Every product starts with a deep understanding of the market & what specific problem that market needs solving.
Beyond just defining what problem it is you need solving & for whom, that means assessing whether this is in fact a good problem to solve based on these 4 factors:
How acute is the problem? If you’re not solving an acute problem, everything is a hell of a lot harder. Why? Because that market won’t be motivated to check out your offer, sign up, test out the product - let alone use it regularly & pay for it!
How addressable is the market? If you can’t consistently get access to these people, you could have the best product in the world, but you won’t find anyone to actually use it. From Day 1, even when planning to do product discovery calls, you need to have a consistent way of reaching these people
How motivated are you to solve it? There are great problems to solve, such as “improving the efficiency of train transportation”, but they may be problems you’ve got no interest in solving! If you’re not motivated, move on & find another problem, as the journey as a founder - any product builder in fact - requires resilience, vision & a lot of time & effort. If you’re not motivated to solve something, you’ll give up
Do you see market potential? Specifically, for market growth & revenue? Although we don’t need to follow the management consultancy approach of putting together endless spreadsheets about revenue & growth potential - forgetting in the process to actually create value with an MVP - it’s worth pausing just to think about where you could take the product. Which new markets could you expand to after you gain early success? Do people pay for these kind of products? How competitive is the market?

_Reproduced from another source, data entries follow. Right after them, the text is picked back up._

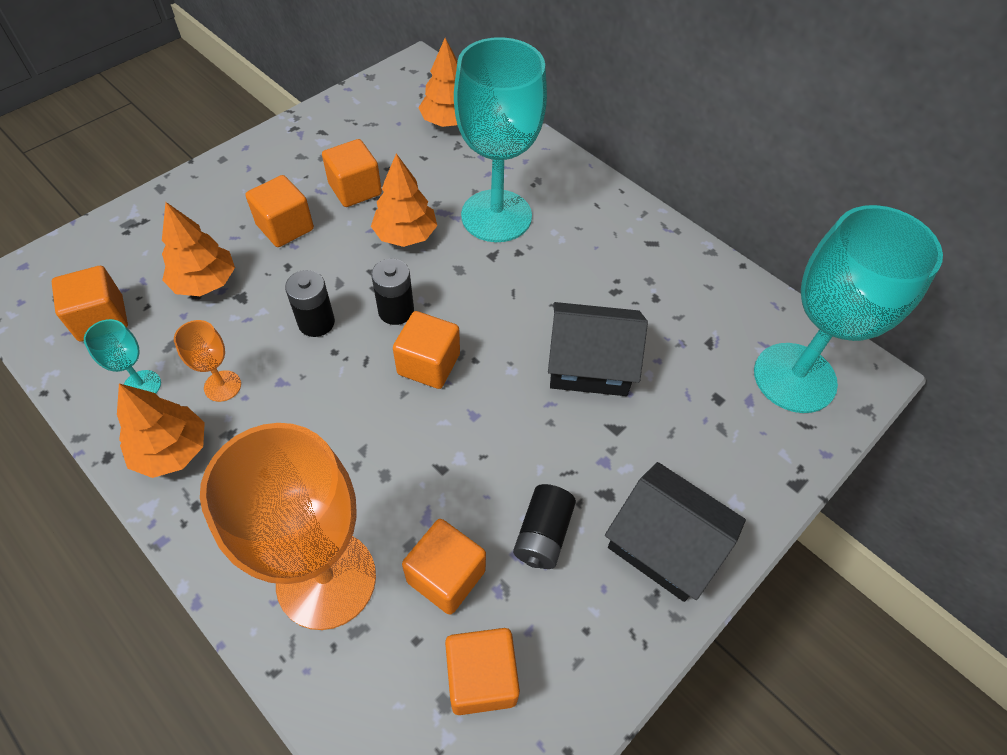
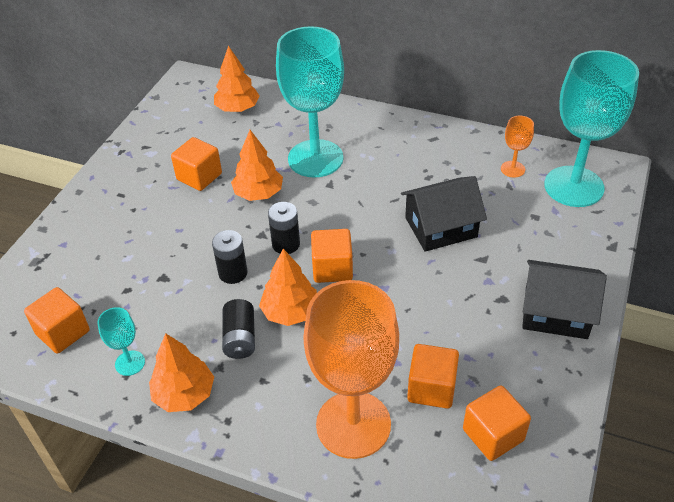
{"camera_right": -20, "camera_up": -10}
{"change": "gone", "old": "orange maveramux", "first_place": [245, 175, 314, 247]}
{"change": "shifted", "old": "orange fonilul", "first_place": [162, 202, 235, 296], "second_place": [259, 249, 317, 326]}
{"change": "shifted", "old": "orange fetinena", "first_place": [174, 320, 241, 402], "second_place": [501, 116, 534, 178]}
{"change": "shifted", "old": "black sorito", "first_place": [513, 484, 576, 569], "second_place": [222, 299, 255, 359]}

Our Story of Trying to Find The Right Problem
A month ago, us 3 co-founders started our journey identifying as many problems as possible & assessing them based on the 4 factors listed above.
We saw a lot of potential in the problem of “Lack of personalisation means re-engaging or re-selling to customers is hard” & we thought it was an acute problem for Customer Success Managers.

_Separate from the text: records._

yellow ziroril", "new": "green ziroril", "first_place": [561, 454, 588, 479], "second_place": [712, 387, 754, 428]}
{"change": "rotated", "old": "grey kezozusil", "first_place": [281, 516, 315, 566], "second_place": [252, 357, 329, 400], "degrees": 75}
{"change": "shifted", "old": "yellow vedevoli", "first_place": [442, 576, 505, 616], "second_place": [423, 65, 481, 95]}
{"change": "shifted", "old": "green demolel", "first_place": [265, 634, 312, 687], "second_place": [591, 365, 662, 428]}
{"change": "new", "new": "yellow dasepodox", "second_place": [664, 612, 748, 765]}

Some initial research supported this, as it’s the main job of customer success or retention to maximise revenue from existing customers, which ultimately affected the company’s bottom line.
The problem?
Addressability!
We just couldn’t consistently find someone who had this problem. In some companies, it was in fact the responsibility of a Product Manager, others Customer Success, others Customer Retention. Most companies didn’t even respond, suggesting no interest in the offer.

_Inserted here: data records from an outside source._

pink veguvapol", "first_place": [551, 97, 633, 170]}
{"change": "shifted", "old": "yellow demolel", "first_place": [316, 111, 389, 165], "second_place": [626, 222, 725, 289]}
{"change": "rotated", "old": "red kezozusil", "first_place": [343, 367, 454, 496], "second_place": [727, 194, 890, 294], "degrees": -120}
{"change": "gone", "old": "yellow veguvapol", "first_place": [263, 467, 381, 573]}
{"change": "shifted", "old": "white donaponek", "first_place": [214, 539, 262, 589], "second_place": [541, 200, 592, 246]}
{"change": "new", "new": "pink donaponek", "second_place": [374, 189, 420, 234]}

So, rather than stressing about it, we asked ourselves:
Where can we find other acute problems but with a more addressable market?
Having posted on LinkedIn every day for 3 years, I’ve built up a big following amongst Product Managers & leaders on the platform. And that’s where we decided to start.
Again, following our belief that quality ideas come from quantity, we listed out 20 or so problems we felt Product Managers face:
We then assessed acuteness, addressability, motivation & market potential for each one before seeing a lot of potential in the problem of “presentation creation taking a lot of time”.
Rather than endless debating or analysis, this week we decided to simply put an offer - what we call a Minimal Viable Offer - in front of our target market & see whether there was interest, as well as gathering some survey answers to help us inform what we might focus on in terms of our product strategy & initial prototype.